La hora de la siesta era mágica, el sol ardía y nuestra imaginación volaba. Muy despacito, sin hacer ruido abría la puerta de casa y comenzaba la aventura.
La vereda y la calle desiertas eran solo nuestras. Lucía, Juan, Manuel, María y yo teníamos una cita ineludible, nos sentábamos debajo de un árbol a contar historias, el periplo seguía hasta los frutales de Don Pedro, el viejo de los higos.
Nuestra calle era de tierra, ancha, tranquila y arbolada con paraísos, en primavera se cubrían de flores azules que parecían trocitos de cielo, aún recuerdo ese aroma único. Y las mariposas, las había de todos los colores, competíamos a quién atrapaba la más rara. Las casas no tenían tapias y en la calle podíamos jugar y andar en bici libres como el viento.
El sol quemaba más que de costumbre aquel día, pero los higos de almíbar eran nuestra tentación.
Lucía apresurada, trepó a la higuera y resbaló raspándose las rodillas, estábamos reprochando su prisa cuando Manuel nos hizo señal de callarnos.
─¡Chissst!!! ¡chissss!!, ahí viene Coco ¡a escondernos!
Rápido nos ocultamos.
Coco, así le llamaban en el pueblo; era un "linyera", un vagabundo, iba en un carro tirado por un caballo flaco, sus bolsas y trastos colgando, una barba espesa le cubría casi todo el rostro.
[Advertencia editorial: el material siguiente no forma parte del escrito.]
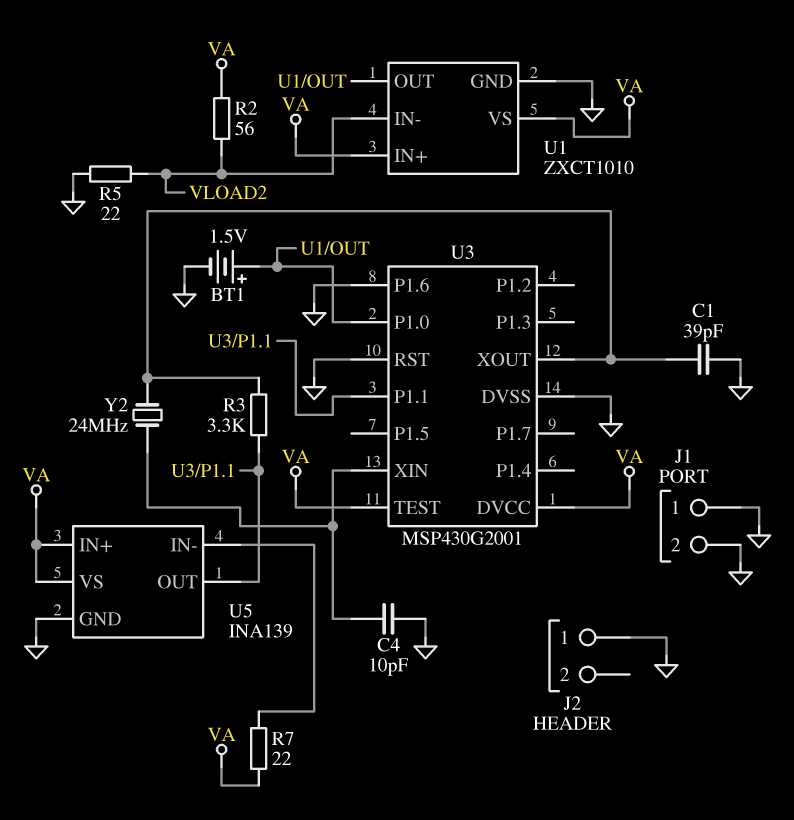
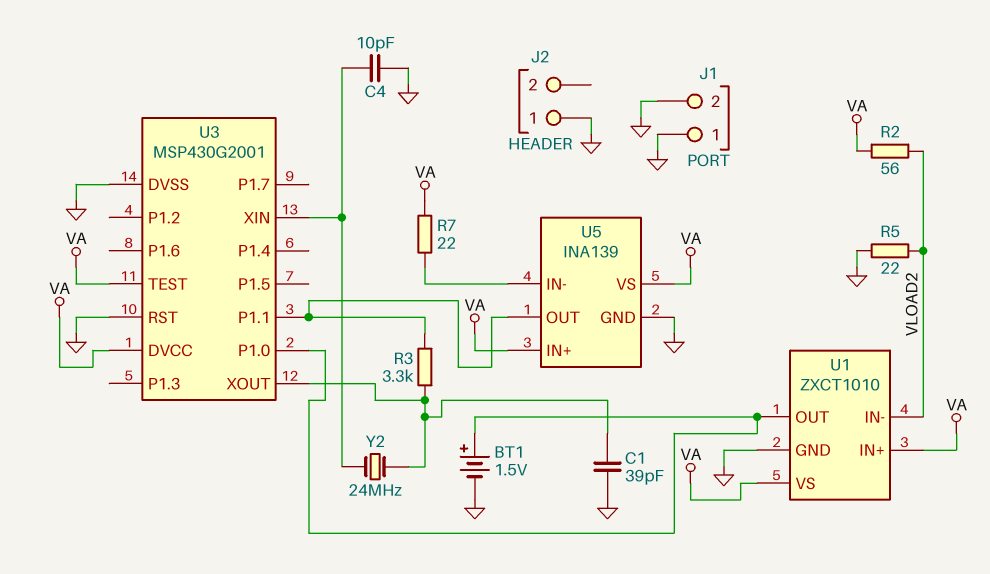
U3 pin P1.6: GND -> none

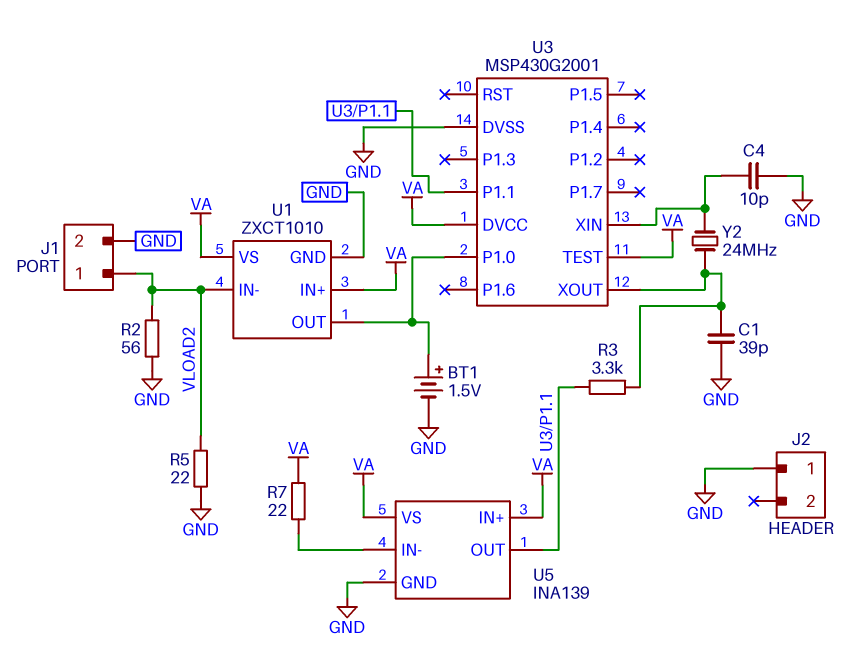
J1 pin 1: GND -> VLOAD2
R2: 56 (VA, VLOAD2) -> 56 (GND, VLOAD2)
U3 pin RST: GND -> none

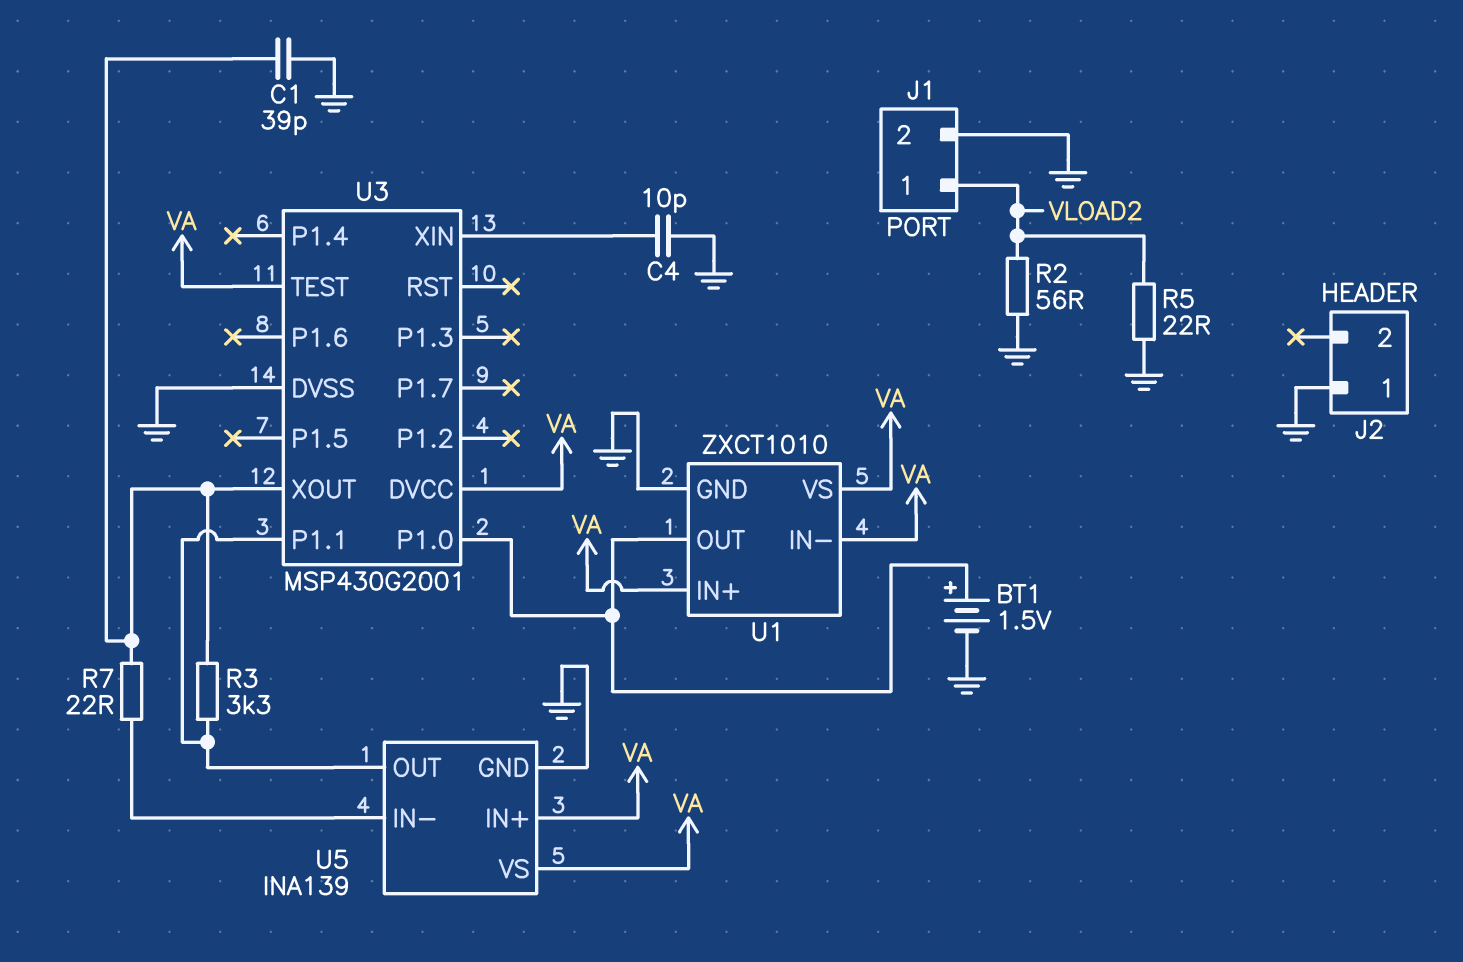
R7: 22 (U5/IN-, VA) -> 22 (U3/XOUT, U5/IN-)
U1 pin IN-: VLOAD2 -> VA
Y2: 24MHz (U3/XIN, U3/XOUT) -> none

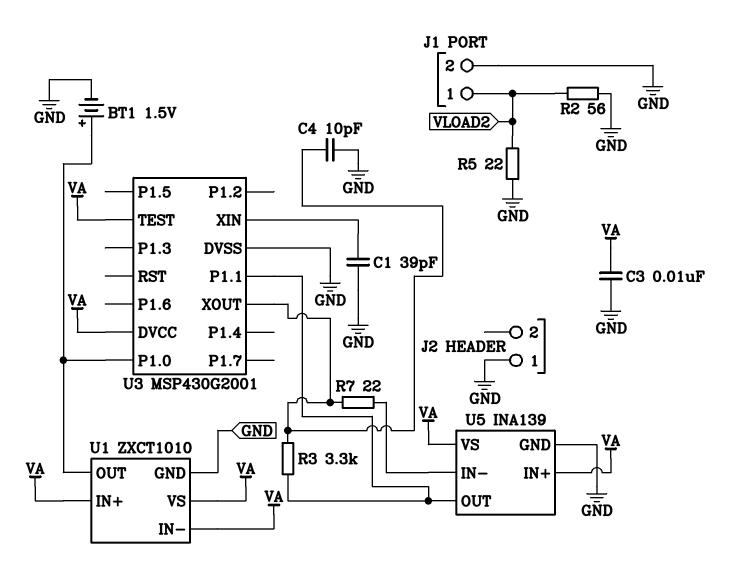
C1: 39pF (GND, U3/XOUT) -> 39pF (GND, U3/XIN)
C3: none -> 10nF (GND, VA)
C4: 10pF (GND, U3/XIN) -> 10pF (GND, U3/XOUT)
Se tejían muchas historias acerca de él, algunos decían que había sido abogado en sus tiempos, y debido a una desgracia acabó así, nosotros le temíamos, tal vez por aquel mandato atávico de "No hables con desconocidos".
Nos empujábamos unos a otros para poder mirar, de pronto, el hombre baja del carro con dificultad, tambalea, se quita el sombrero y agarra su cabeza con las dos manos,
María grita ─¡está borracho!! lo ven ¡¡¡uyyyy!!! ¡se va a caer!!-
─¡Te quieres callar!─ dice Manuel.
En ese momento el hombre se desploma, y queda tendido al costado del carro, nos miramos sin saber qué hacer, hasta que Juan pregunta:
─¿Tenemos que avisar a alguien, no?
En un salto estoy en casa.
─¡Papá, papá!!-
─¿Qué pasa?
─Coco, el linyera, está tirado en la calle, ¡¡está muerto!!
─Trae un poco de agua ¡vamos!
Los chicos habían salido de su escondite y rodeaban a mi padre. Le moja la cara, le da de beber, el hombre poco a poco va recuperando el sentido, le ayudamos a sentarse a la sombra.
─Tiene que cuidarse a estas horas de este sol endiablado, Don─ dice mi padre.
El otoño ha pincelado de ocres y dorados los árboles, una rosa temprana perfuma el jardín, un carro con un caballo flaco se acerca, corremos a su encuentro, Coco nos saluda agitando la mano, con su sonrisa triste y su mirada agradecida.
Cuando vuelvo a mi pueblo busco aquel tiempo sin tiempo, esa infancia de juegos simples, de inocencia, al cerrar los ojos creo escuchar nuestras risas frescas y sentir el aroma dulce de los paraísos, pero las mariposas ya no están.